Die Katastrophe, der die Dinosaurier und viele andere Tierarten vor 65 Millionen Jahren zum Opfer fielen, dauerte nur wenige Jahrtausende. Damit können Vulkanausbrüche in Indien, die bislang als mögliche Ursache für das Massensterben galten, nicht für den Tod der Dinos verantwortlich sein, da sie mindestens eine halbe Million Jahre anhielten, schreiben Sujoy Mukhopadhyay und Kollegen im Journal Science.
Der Forscher vom California Institute of Technology bestätigt statt dessen die Theorie, der Einschlag eines Kometen oder Asteroiden sei am Niedergang der Dinosaurier schuld. Das Trümmerstück aus dem All sei außerdem ein Einzelgänger und nicht etwa ein Mitglied eines Kometenschauers gewesen.

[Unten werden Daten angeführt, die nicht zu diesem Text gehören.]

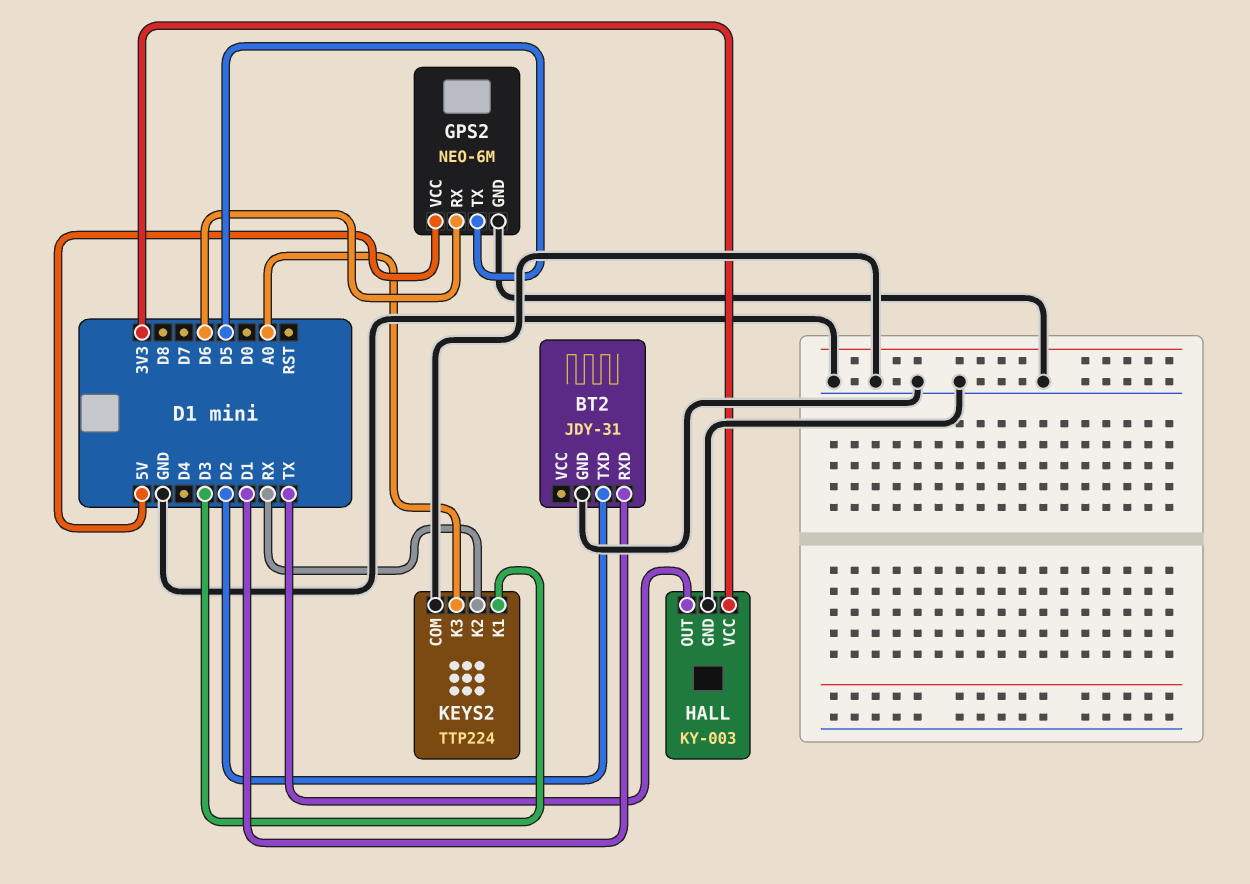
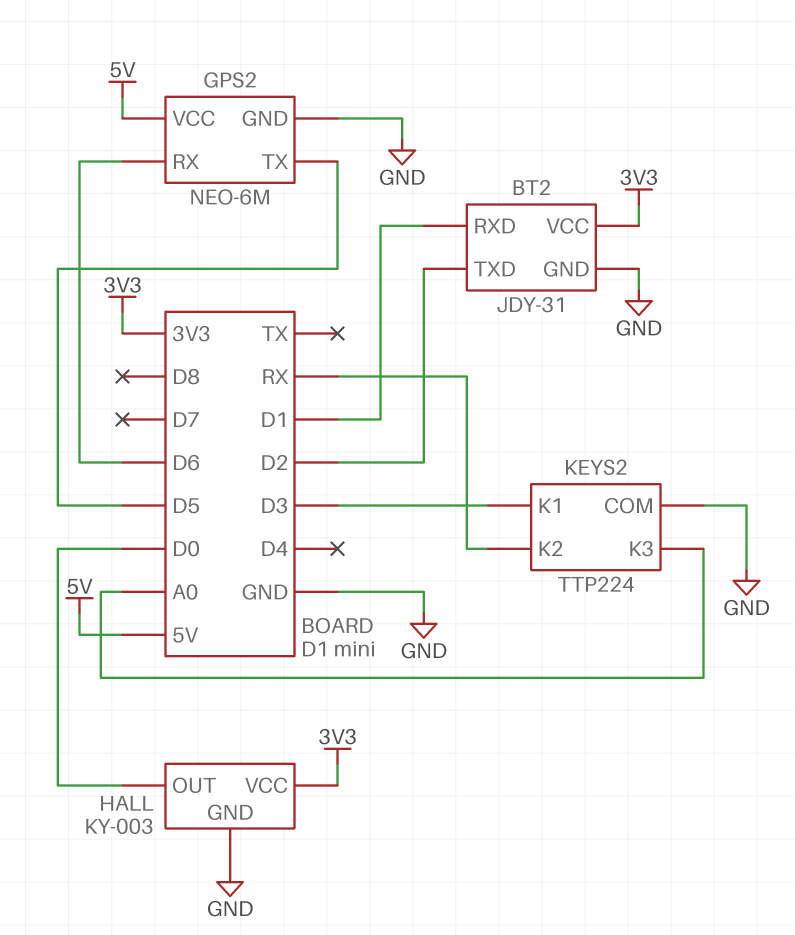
BT2 pin VCC: none -> 3V3
HALL pin OUT: TX -> D0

Zu diesem Schluss kamen Mukhopadhyay und seine Kollegen, nachdem sie Sedimentgesteine aus Italien und Tunesien analysiert hatten, die aus der Grenzschicht zwischen den Erdzeitaltern Kreide und Tertiär stammen. Die Forscher bestimmten den Gehalt der leichten Variante des Edelgases Helium, Helium-3, das im kosmischen Staub sehr viel häufiger vorkommt als in irdischen Gesteinen. Das Ergebnis der Analyse legt nahe, dass sich während der Kreide-Tertiär-Katastrophe nicht mehr kosmischer Staub als üblich auf die Erde niedergelegt hatte.

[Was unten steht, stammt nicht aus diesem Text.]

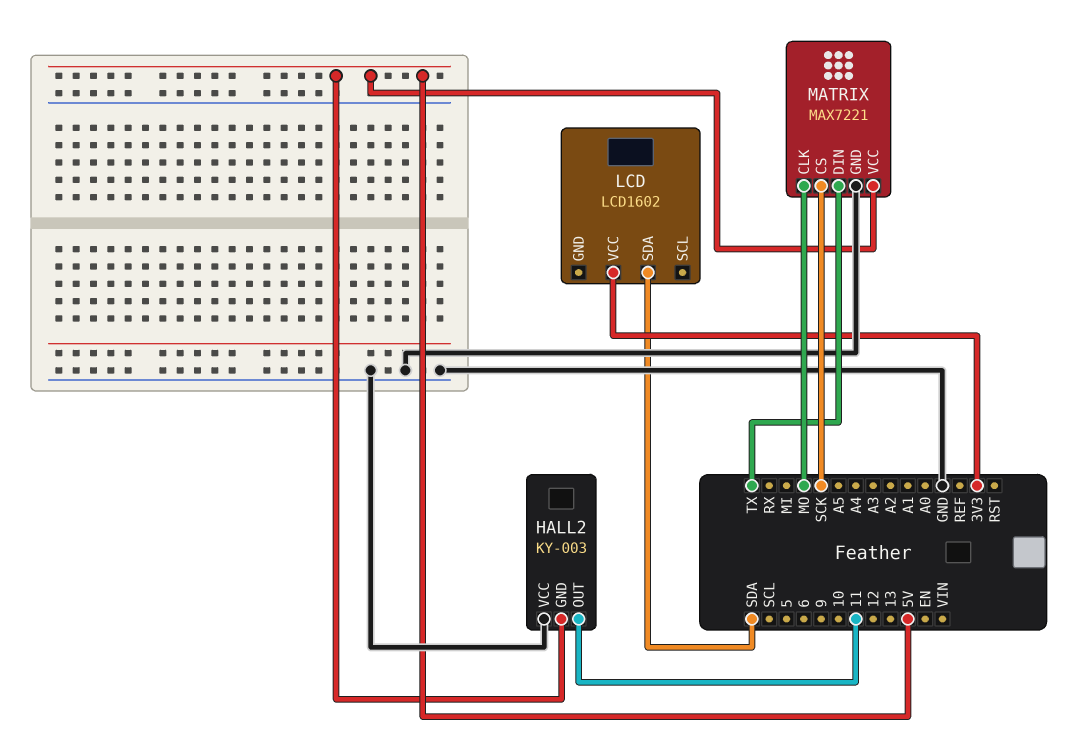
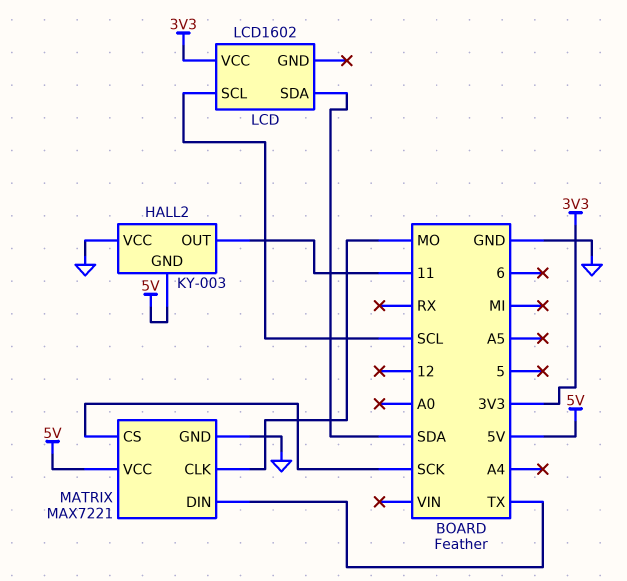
LCD pin SCL: none -> SCL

Das erlaubte den Forschern, die Zeitdauer des Ereignisses zu bestimmen: Die charakteristische Tonschicht, die an vielen Orten der Welt zu finden ist und das Edelmetall Iridium als Kennzeichen des außerirdischen Einschlags enthält, wurde in einem Zeitraum zwischen 8.000 und 12.000 Jahren abgelagert. Außerdem schlossen die Forscher aus ihrer Analyse, dass zur Zeit des Dino-Untergangs nicht mehr kosmischer Staub als sonst im inneren Sonnensystem umherschwirrte.

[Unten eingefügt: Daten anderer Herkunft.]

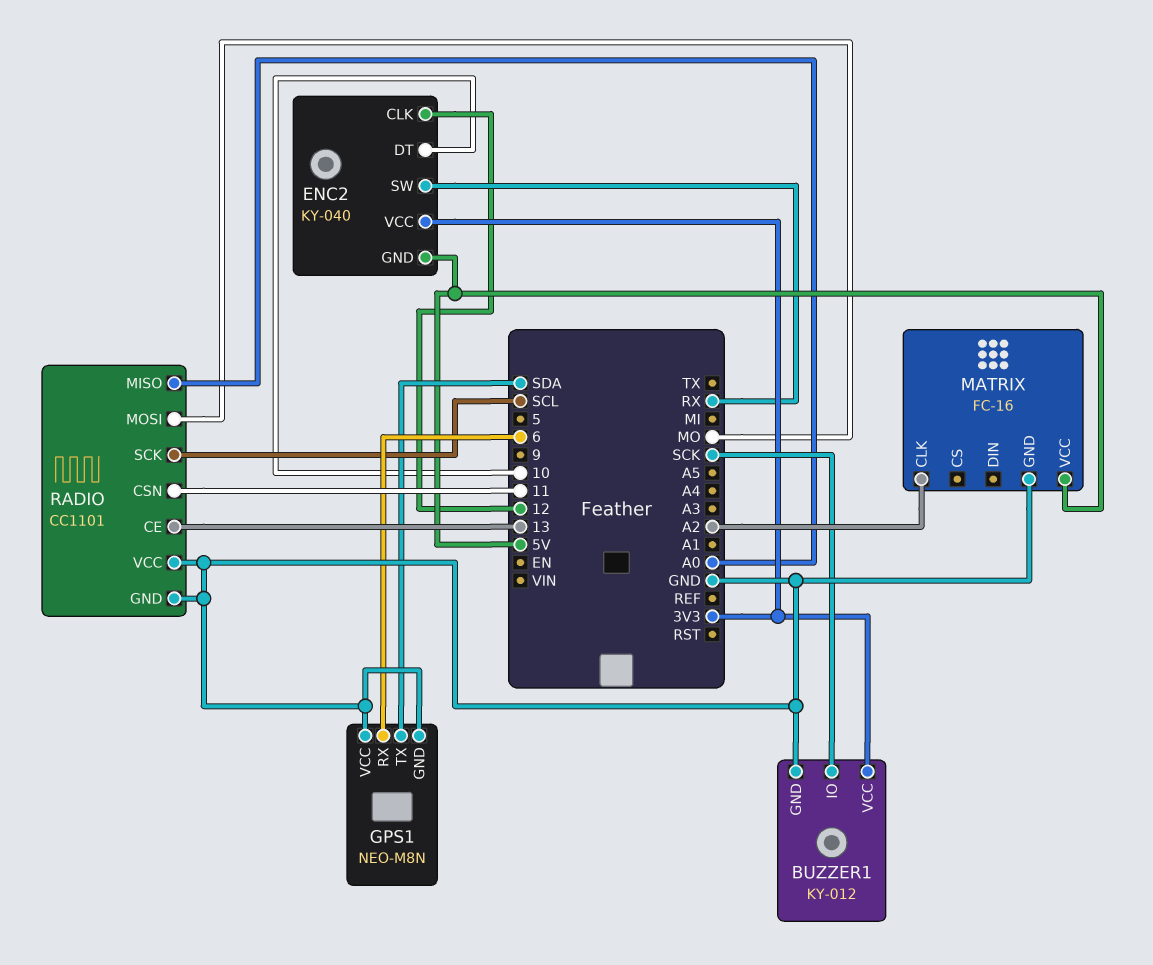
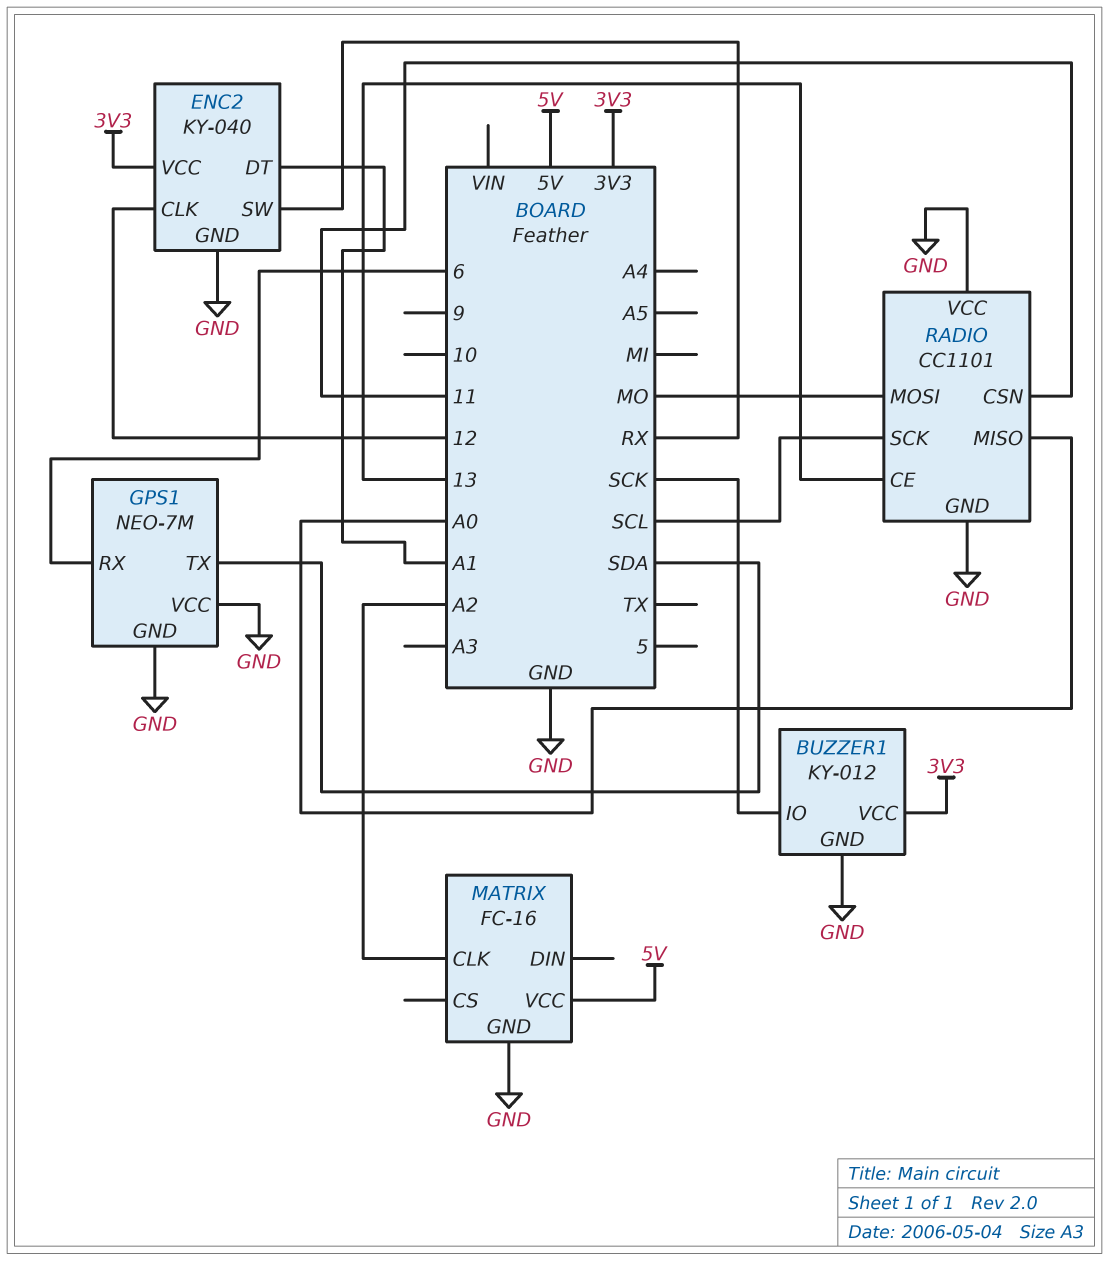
ENC2 pin DT: 10 -> A1
ENC2 pin GND: 5V -> GND
GPS1: NEO-M8N -> NEO-7M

Das spricht gegen Theorien, nach denen ein unsichtbarer Nachbarstern der Sonne (“Nemesis”) in regelmäßigen Abständen die Kometenpopulation des Sonnensystems durcheinanderwirbelt und zahlreiche Kometen aus ihrer Bahn wirft. Wenn ein solcher Kometenschauer das innere Sonnensystem unsicher macht, wäre die Wahrscheinlichkeit für einen Zusammenstoß mit der Erde größer als üblich. Außerdem wäre die Menge kosmischen Staubs im inneren Sonnensystem erhöht.